What are the first thoughts that enter your mind when you think about adoption? Do you think that a parent who gives up their child for adoption is throwing their child away? Are you under the impression that only rich, married couples are allowed to adopt? Or perhaps you are of the opinion that an adopted child is much harder to raise than a biological child?
These are just a few of the many misconceptions that people believe about adoption. Below, we address the facts behind some of the most common adoption myths in the hope that it will let you view adoption in a new, positive light...
Fact:
Adoption is an act of love
It is not taking someone else’s child or giving away your own child. Adoption is a difficult and selfless decision and should be lovingly made with the best interests of the child in mind.

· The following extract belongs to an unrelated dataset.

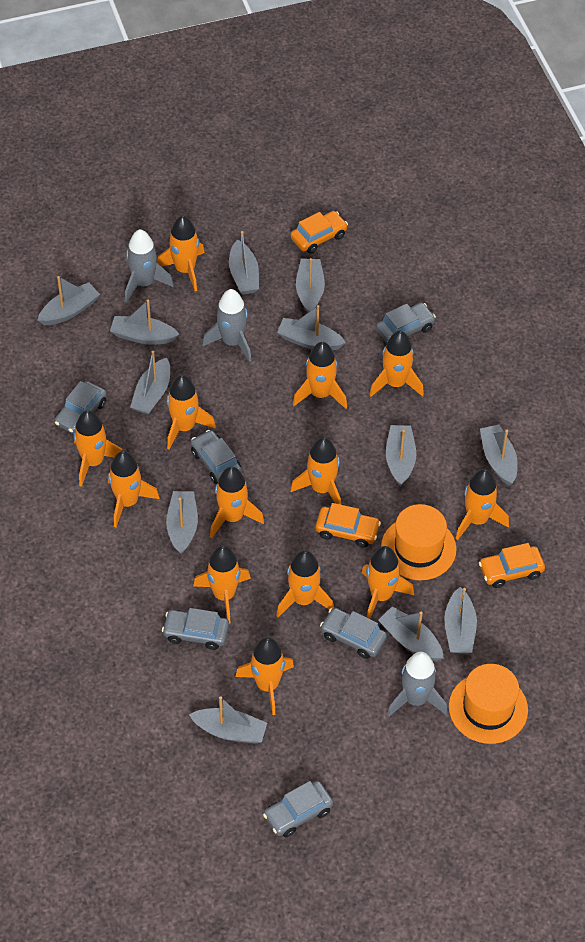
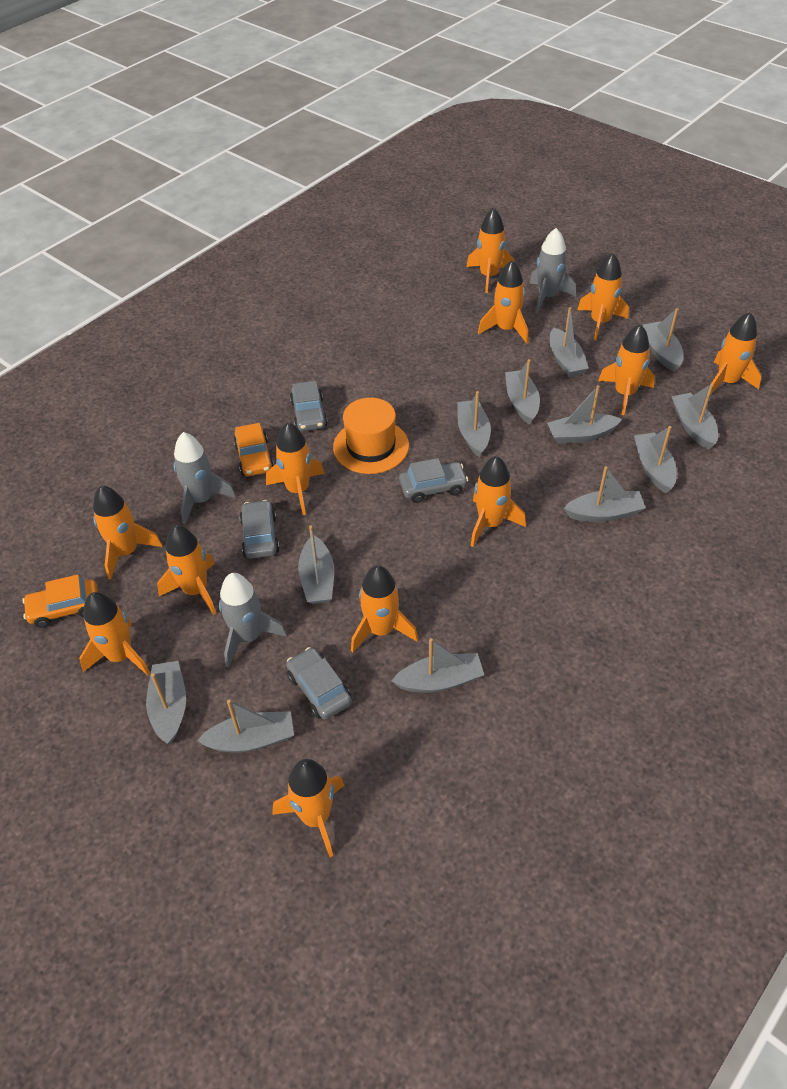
grey car: 6 -> 4
orange car: 3 -> 2
orange hat: 2 -> 1
orange rocket: 13 -> 12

Adoptions are seldom considered failures
According to research most adoptions do not disrupt the child’s life in a negative way. For many reasons, adoptions are considered more successful than foster care.
Few adopted children display behavioural problems
Research has shown that because adoptive families are more open to seeking external support during difficult times, they are less prone to develop serious individual or family disfunctionalities.

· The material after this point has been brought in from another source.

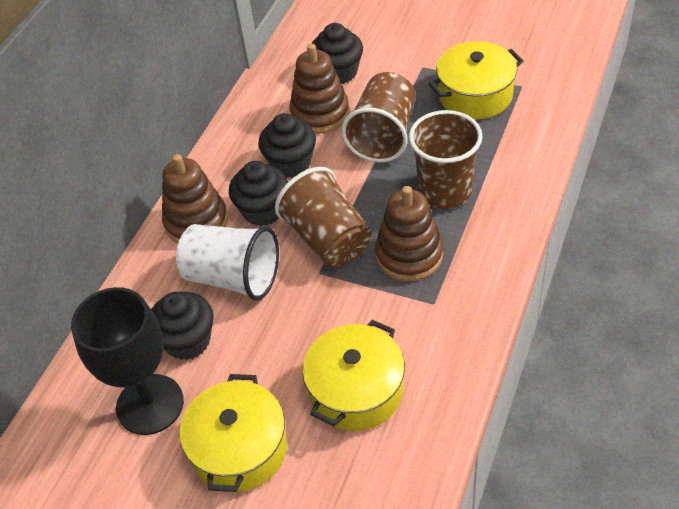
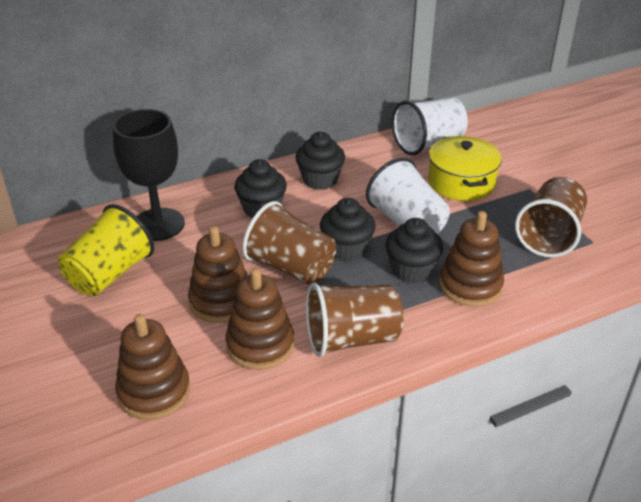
brown stacking toy: 3 -> 4
white cup: 1 -> 2
yellow cup: 0 -> 1
yellow pot: 3 -> 1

We do not need perfect families to adopt
Families who have experienced problems and have handled them successfully are usually better adoptive resources. Positive outcomes for adoptive families and children depend on good, solid and insightful preparation and education of adoptive parents.
Any child can be considered adoptable
Adoptability is determined by those social workers closest to the child and birth mother, and is based on a variety of factors.
Effective parenting is not dependant on one’s marital status, religious affiliation, financial statusor race
The most important aspect in adoption is the prospective adoptive parent’s commitment to parenting. Ideal adoptive families have sufficient financial means to respond to their child’s basic needs. Working parents can make good adoptive parents. Children can be successfully adopted by families of different races and ethnicities.
Adoptions in the past focused on finding babies for infertile couples. Today the focus is on finding families for waiting children.
The focus has moved from “investigating suitability” to “education and preparation of adoptive parents”.
Adoption is not a result of a forced intervention by external parties
It is a proactive action by a birth family or social worker. The terms of the adoption are negotiated with the birthmother and father as key decision makers allowing them to be involved in the matching and selection process of the adoptive parent(s) if they so choose and to receive information about their child’s adjustment with the adoptive family.
The ddoption screening and preparation process that adoptive applicants go through is very important
This can be time consuming, but is crucial for the success of the adoption.